Discontinued Operations:

Since the acquisition of First Heights, the Company's income taxes have been
significantly impacted by its thrift operations, principally because payments
received from the FSLIC Resolution Fund (FRF) are exempt from federal income
taxes. The Company's thrift assets are subject to regulatory restrictions and
a court order and thus are not available for general corporate purposes. The
final liquidation of the Company's thrift operations is dependent on the
final resolution of outstanding matters with the Federal Deposit Insurance
Corporation (FDIC), manager of FRF. In order to expedite the wind-down of its
thrift operations, the Company, with the approval of the OTS and FDIC, has
agreed to fund First Heights' repayment of its remaining certificates of
deposit. As part of such agreement, the Company will loan First Heights an
amount less than $25,000 during the fourth quarter of 1998. Repayment of
such amount will be part of the final liquidation of First Heights. The
Company's remaining investment in First Heights at September 30, 1998
approximated $27,000.

                                     35

<PAGE>


               ITEM 2. MANAGEMENT'S DISCUSSION AND ANALYSIS OF
          FINANCIAL CONDITION AND RESULTS OF OPERATIONS (continued)
                               ($000's omitted)

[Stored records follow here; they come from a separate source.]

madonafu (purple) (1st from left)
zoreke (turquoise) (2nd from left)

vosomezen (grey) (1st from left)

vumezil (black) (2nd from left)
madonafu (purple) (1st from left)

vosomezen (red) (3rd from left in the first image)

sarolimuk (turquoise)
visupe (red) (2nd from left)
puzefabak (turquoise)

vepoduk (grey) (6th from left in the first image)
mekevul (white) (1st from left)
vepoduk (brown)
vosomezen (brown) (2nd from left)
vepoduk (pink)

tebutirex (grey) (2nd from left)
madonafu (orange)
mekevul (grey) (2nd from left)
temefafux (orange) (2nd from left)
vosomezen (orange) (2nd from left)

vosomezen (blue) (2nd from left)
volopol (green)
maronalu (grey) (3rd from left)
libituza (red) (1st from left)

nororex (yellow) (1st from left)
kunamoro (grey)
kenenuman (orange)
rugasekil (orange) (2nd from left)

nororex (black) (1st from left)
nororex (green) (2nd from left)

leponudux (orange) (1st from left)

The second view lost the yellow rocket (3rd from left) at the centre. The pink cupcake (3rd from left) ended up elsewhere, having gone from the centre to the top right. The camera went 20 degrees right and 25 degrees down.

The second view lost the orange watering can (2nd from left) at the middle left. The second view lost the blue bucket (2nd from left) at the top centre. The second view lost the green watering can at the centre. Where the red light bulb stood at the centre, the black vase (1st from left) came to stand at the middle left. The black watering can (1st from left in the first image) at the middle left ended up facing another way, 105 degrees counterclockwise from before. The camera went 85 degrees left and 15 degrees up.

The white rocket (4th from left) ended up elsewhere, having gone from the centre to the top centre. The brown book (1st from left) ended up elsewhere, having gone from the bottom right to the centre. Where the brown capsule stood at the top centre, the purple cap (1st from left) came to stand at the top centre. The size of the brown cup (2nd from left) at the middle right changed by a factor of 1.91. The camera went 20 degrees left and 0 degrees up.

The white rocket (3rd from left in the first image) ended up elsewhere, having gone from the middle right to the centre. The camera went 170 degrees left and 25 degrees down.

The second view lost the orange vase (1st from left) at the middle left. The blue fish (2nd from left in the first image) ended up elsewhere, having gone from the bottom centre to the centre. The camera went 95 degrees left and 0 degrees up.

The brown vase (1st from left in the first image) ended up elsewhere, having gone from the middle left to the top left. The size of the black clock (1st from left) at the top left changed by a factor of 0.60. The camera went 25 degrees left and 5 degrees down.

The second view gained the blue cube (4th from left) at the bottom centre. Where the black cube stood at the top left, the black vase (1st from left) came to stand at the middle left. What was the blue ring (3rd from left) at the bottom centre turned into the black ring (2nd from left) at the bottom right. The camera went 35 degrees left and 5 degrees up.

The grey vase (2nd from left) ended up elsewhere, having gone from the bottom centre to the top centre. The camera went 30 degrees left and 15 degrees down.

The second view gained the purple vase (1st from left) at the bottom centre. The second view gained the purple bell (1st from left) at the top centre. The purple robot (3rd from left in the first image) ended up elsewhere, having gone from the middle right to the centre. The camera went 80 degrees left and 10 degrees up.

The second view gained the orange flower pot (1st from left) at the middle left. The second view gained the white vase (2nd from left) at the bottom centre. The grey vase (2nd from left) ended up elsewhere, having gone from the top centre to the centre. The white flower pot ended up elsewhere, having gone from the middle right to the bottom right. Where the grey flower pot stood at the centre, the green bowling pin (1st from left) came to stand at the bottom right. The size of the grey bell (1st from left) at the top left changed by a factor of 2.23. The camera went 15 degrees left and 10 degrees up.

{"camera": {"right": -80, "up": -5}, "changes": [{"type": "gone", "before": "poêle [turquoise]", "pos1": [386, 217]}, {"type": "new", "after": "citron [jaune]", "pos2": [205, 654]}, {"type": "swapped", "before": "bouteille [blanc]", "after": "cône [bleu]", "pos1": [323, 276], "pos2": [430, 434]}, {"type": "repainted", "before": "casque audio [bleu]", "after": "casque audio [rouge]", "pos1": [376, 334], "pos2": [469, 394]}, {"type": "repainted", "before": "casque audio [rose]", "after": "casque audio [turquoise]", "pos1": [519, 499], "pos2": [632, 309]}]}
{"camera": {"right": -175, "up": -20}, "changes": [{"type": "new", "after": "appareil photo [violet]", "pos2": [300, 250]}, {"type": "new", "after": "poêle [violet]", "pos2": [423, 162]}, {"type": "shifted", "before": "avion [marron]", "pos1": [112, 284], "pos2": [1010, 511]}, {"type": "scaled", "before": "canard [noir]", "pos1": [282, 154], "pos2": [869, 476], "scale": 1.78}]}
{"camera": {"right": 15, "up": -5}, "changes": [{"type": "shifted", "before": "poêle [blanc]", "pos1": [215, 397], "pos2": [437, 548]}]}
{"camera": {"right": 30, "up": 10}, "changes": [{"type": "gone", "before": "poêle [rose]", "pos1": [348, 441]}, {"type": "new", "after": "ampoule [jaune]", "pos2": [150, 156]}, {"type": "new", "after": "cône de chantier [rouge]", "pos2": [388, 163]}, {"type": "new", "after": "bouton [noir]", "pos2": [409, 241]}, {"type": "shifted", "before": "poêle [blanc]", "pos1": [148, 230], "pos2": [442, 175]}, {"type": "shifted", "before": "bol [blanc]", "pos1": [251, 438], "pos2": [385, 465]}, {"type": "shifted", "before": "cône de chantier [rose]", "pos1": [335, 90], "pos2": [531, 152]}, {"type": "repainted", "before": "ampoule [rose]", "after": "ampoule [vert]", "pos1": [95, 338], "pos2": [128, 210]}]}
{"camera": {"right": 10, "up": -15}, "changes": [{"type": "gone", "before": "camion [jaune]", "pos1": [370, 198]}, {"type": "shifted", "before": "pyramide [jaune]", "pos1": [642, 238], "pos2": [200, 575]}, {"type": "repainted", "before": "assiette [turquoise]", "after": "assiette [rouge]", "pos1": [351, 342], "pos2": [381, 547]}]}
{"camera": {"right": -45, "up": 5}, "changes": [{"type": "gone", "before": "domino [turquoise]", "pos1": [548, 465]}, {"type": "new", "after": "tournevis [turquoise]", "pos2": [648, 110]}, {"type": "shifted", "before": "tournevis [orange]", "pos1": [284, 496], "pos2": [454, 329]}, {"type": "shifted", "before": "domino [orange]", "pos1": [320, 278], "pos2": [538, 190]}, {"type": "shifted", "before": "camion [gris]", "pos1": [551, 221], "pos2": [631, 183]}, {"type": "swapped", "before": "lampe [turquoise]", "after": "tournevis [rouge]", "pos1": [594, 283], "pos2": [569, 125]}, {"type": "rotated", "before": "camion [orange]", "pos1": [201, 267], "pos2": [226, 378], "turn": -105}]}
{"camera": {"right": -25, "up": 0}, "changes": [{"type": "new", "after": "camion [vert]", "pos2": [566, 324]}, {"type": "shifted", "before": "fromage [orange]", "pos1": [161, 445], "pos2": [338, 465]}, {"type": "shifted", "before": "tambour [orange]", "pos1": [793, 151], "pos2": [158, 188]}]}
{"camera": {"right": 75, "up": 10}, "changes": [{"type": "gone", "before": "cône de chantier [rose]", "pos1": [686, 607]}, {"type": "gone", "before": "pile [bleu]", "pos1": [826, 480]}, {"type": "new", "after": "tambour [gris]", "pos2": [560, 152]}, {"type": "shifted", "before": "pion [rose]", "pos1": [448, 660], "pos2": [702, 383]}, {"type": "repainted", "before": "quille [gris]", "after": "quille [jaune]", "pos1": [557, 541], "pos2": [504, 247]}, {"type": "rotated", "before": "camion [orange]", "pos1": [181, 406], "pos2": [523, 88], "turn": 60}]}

Information Technology and Year 2000 Compliance

An integral part of the Company's operating strategy is to provide Pulte 
management and employees the information systems needed to support the 
Company's current operations and future growth. Management believes that
substantial progress has been made toward the goal of developing an 
integrated set of systems to support marketing, land and product 
development, home sales, construction, service, and comprehensive
financial management.

A critical component of this integrated systems effort involves replacement
of the Company's existing accounting systems, which management expects should 
enhance access to and reporting of operating results and other financial
meansurments, as well as substantially resolve the Company's exposure to Year
2000 risk (the inability of certain computer software, hardware and other
equipment with embedded computer chips to properly process two-digit
year-date codes after 1999). To address the millennium date change issue, the
Company's homebuilding operations performed risk assessments of information
technology (IT), non-IT (embedded technology such as microprocessors in
office equipment and facilities) and essential homebuilding
supplier/contractor relationships. The Company's mortgage banking operation
also completed a comprehensive Year 2000 risk assessment for both internal
information systems and external relationships. Plans are being implemented
to bring all critical internal information systems into
compliance by the end of 1999. The Company does not expect the cost for such
compliance to have a material impact on its operating results or financial
condition. Although the Company believes that there are no significant risks
associated with its external relationships, there can be no guarantee that
all suppliers, contractors, customers or other service providers (e.g.
utility service providers, financial institutions, government agencies) will
be in compliance by the year 2000, in which case the Company's business and
results of operations could be adversely affected. Failure of a significant 
number of essential third parties to be Year 2000 compliant would present the
most likely worst-case scenario. As a normal course of business, the Company 
maintains contingency plans designed to address various other potential 
business interruptions. These plans may be applicable to address the 
interruption of support provided by third parties resulting from their 
failure to be year 2000 compliant.

The Company is currently nearing the end of the design stage of its
integrated business system, and expects to conduct pilot testing during the
fourth quarter of 1998 at selected market sites. The Company plans a complete
roll-out of its new business systems for all company locations by the end of
1999. Cumulative spending for this internally-developed business software
approximated $5,125 at September 30, 1998, and additional spending of $2,500
is expected to complete the project. In 1997, the Company also completed the
implementation of a company-wide telecommunications network to enhance
sharing of timely business information across all markets and provide the
pathway for future operational support of the integrated systems strategy.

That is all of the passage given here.